Mr Booth, in confining the title "poor" to this 35 per cent. of the
population of East London, takes, perhaps for sufficient reasons, a
somewhat narrow interpretation of the term. For in the same district no
less than 377,000, or over 42 per cent. of the inhabitants, live upon
earnings varying from 21s. to 30s. per week. So long as the father is in
regular work, and his family is not too large, a fair amount of material
comfort may doubtless be secured by those who approach the maximum. But
such an income leaves little margin for saving, and innumerable forms of
mishaps will bring such families down beneath the line of poverty.
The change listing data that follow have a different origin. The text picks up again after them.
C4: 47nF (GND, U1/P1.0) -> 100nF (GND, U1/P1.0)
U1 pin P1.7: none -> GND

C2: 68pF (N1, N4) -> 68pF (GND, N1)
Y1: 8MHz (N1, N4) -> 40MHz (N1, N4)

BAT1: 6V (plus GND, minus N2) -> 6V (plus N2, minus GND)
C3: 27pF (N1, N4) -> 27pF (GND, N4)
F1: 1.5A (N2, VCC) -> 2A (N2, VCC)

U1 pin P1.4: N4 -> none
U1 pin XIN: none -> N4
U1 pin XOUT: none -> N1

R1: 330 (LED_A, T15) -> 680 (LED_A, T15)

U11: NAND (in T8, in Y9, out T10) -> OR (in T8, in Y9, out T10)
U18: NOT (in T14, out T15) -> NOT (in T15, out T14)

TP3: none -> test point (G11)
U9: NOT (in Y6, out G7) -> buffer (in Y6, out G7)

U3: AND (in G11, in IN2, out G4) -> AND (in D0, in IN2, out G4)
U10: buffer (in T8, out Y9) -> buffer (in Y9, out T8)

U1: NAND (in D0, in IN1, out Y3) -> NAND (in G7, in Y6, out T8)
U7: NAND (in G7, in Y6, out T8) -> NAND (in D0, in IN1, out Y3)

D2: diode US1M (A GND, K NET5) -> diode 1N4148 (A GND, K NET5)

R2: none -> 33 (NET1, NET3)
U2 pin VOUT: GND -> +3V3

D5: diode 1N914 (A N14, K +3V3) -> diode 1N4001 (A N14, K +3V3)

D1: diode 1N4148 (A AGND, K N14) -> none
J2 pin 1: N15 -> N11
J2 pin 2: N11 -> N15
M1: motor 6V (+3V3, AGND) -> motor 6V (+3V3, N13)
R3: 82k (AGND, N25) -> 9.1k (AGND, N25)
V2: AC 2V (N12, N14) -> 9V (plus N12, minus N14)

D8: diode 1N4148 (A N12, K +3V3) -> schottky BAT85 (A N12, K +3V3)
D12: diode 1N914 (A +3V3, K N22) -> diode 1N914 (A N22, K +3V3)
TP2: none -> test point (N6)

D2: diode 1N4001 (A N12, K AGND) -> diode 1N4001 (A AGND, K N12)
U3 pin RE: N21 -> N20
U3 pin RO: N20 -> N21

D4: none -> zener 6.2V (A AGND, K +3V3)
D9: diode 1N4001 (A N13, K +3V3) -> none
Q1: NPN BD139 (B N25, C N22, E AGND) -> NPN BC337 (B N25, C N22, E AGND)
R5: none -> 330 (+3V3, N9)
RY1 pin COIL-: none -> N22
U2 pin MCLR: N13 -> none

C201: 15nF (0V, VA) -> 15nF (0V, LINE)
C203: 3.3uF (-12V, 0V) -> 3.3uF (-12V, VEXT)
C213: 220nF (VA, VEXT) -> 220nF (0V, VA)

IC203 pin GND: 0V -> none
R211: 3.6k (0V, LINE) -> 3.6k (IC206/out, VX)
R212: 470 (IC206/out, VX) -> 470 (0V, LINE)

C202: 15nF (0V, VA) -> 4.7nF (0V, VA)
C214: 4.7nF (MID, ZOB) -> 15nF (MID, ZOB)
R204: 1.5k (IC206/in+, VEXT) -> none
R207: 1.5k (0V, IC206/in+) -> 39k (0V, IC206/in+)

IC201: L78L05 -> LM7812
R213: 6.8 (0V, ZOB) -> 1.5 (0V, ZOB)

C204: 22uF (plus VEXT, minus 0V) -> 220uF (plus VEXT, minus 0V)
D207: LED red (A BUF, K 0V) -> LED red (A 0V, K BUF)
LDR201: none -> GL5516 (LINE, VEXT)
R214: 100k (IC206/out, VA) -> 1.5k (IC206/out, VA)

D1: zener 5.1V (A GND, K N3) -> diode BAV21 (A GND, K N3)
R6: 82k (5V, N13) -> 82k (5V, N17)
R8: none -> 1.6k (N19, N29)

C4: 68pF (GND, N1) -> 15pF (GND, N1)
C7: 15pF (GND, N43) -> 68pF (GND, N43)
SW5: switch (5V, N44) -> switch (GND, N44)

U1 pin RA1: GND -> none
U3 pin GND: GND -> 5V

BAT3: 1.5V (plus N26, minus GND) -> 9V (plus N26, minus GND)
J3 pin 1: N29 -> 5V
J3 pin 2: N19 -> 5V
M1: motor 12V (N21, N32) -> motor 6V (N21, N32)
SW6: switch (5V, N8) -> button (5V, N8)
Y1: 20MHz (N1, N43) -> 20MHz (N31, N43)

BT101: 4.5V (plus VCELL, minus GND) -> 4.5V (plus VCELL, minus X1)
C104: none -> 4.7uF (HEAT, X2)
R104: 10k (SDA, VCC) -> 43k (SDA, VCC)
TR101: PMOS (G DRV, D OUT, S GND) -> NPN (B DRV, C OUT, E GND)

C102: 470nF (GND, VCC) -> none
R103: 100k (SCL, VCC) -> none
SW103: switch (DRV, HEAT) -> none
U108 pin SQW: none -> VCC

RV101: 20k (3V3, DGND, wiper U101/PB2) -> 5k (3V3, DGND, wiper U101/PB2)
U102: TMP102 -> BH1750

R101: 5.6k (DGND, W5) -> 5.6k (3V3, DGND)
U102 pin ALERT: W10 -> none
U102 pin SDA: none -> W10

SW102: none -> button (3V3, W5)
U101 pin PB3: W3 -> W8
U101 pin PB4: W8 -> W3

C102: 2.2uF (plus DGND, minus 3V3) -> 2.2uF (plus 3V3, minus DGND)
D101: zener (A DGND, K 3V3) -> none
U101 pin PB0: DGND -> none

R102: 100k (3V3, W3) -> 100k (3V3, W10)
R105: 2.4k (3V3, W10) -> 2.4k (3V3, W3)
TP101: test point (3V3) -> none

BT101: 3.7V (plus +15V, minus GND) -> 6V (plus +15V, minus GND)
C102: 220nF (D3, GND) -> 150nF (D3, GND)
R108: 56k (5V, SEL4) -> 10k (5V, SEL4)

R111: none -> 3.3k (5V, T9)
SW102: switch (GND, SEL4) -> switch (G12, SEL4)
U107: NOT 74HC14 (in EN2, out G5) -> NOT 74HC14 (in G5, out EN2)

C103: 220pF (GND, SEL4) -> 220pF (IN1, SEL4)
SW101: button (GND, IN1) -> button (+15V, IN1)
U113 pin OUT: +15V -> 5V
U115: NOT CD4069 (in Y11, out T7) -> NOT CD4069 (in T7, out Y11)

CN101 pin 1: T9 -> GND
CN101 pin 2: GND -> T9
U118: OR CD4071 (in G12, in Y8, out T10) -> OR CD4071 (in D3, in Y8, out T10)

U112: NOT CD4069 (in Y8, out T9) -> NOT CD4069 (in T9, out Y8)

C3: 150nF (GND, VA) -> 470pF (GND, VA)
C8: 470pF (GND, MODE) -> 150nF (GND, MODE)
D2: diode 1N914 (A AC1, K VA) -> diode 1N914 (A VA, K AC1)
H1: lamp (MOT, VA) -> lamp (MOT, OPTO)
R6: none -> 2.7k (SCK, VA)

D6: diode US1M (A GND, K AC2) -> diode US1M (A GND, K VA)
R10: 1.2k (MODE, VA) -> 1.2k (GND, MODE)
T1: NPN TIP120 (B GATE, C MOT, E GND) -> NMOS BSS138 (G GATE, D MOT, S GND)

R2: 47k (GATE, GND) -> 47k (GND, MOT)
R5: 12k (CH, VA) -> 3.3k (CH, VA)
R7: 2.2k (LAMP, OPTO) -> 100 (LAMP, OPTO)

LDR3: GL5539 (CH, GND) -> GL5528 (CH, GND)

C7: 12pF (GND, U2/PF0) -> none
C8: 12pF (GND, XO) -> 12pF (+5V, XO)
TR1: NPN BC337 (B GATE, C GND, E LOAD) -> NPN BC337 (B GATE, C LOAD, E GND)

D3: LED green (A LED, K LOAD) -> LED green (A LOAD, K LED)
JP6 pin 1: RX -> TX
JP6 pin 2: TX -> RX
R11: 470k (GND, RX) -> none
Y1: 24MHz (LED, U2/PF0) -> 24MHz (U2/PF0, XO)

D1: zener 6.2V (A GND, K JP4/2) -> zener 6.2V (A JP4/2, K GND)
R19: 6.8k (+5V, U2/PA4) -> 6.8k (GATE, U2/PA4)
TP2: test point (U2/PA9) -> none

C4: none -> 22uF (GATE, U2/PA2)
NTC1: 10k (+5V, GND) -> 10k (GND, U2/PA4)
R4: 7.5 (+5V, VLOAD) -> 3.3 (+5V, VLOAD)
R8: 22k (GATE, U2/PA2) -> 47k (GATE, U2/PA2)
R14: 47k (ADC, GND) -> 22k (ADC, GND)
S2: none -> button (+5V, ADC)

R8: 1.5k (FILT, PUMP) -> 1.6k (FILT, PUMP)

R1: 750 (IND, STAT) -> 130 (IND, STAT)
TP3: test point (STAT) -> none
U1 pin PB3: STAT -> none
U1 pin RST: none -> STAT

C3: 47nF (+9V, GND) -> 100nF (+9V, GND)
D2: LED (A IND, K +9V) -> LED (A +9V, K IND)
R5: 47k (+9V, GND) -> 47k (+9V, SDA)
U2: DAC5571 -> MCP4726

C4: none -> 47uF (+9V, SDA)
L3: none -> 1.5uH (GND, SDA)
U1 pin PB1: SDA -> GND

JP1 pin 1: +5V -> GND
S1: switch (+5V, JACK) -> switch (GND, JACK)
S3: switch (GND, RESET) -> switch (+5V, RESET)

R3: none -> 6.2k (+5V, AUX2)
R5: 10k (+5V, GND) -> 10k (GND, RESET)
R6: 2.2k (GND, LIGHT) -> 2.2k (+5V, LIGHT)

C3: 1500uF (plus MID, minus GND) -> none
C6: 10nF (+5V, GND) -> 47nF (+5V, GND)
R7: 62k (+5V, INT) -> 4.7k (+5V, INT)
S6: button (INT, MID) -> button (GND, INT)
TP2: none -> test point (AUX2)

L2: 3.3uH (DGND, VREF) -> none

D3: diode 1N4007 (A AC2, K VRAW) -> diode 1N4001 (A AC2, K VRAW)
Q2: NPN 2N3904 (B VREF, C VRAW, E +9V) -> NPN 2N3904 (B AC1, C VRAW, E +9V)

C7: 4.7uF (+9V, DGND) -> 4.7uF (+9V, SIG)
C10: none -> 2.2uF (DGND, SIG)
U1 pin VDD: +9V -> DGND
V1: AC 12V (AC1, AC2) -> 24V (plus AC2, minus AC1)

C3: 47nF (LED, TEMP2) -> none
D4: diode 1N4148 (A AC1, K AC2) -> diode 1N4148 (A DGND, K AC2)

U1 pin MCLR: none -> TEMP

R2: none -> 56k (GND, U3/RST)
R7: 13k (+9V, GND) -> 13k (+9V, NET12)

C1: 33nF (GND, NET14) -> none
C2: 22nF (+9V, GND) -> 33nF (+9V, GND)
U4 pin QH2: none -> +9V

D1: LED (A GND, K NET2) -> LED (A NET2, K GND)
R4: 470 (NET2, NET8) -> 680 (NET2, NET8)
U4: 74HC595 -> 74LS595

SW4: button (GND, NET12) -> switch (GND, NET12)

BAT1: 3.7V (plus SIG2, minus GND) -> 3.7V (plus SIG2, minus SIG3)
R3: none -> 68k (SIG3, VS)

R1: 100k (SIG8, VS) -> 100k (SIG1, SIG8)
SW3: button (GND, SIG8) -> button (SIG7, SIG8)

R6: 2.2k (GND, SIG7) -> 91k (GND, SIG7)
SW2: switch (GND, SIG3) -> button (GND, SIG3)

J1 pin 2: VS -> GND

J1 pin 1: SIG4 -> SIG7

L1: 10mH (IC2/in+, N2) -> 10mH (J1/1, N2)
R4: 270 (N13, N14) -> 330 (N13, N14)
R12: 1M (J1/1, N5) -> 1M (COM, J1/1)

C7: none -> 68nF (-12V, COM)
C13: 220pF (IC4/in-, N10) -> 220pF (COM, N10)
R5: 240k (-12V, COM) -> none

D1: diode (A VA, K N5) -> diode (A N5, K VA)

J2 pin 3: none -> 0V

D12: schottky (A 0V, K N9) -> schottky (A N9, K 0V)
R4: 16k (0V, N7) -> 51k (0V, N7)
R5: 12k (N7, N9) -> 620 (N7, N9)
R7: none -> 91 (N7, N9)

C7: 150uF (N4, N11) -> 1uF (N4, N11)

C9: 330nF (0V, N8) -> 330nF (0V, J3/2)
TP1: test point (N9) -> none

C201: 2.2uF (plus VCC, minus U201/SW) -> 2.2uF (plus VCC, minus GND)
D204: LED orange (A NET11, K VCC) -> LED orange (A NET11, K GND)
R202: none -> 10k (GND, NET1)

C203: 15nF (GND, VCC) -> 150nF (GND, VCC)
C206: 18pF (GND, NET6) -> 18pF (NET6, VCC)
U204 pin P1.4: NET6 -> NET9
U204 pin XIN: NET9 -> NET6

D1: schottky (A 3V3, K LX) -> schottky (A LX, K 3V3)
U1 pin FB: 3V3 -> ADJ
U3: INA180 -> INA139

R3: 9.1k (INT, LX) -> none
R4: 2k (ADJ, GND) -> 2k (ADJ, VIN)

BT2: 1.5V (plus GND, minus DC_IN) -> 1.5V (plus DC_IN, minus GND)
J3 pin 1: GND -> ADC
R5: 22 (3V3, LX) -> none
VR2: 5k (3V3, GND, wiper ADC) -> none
Though the East End contains more poverty than some other parts of
London the difference is less than commonly supposed. Mr Booth estimated
that of the total population of the metropolis 30.7 per cent. were
living in poverty. The figure for York is placed by Mr Seebohm
Rowntree[4] at the slightly lower figure of 27.84. These figures (in
both cases exclusive of the population of the workhouses and other
public or private institutions) may be taken as fairly representative of
life in English industrial cities. A recent investigation of an ordinary
agricultural village in Bedfordshire[5] discloses a larger amount of
poverty--no less than 34.3 per cent. of the population falling below the
income necessary for physical efficiency.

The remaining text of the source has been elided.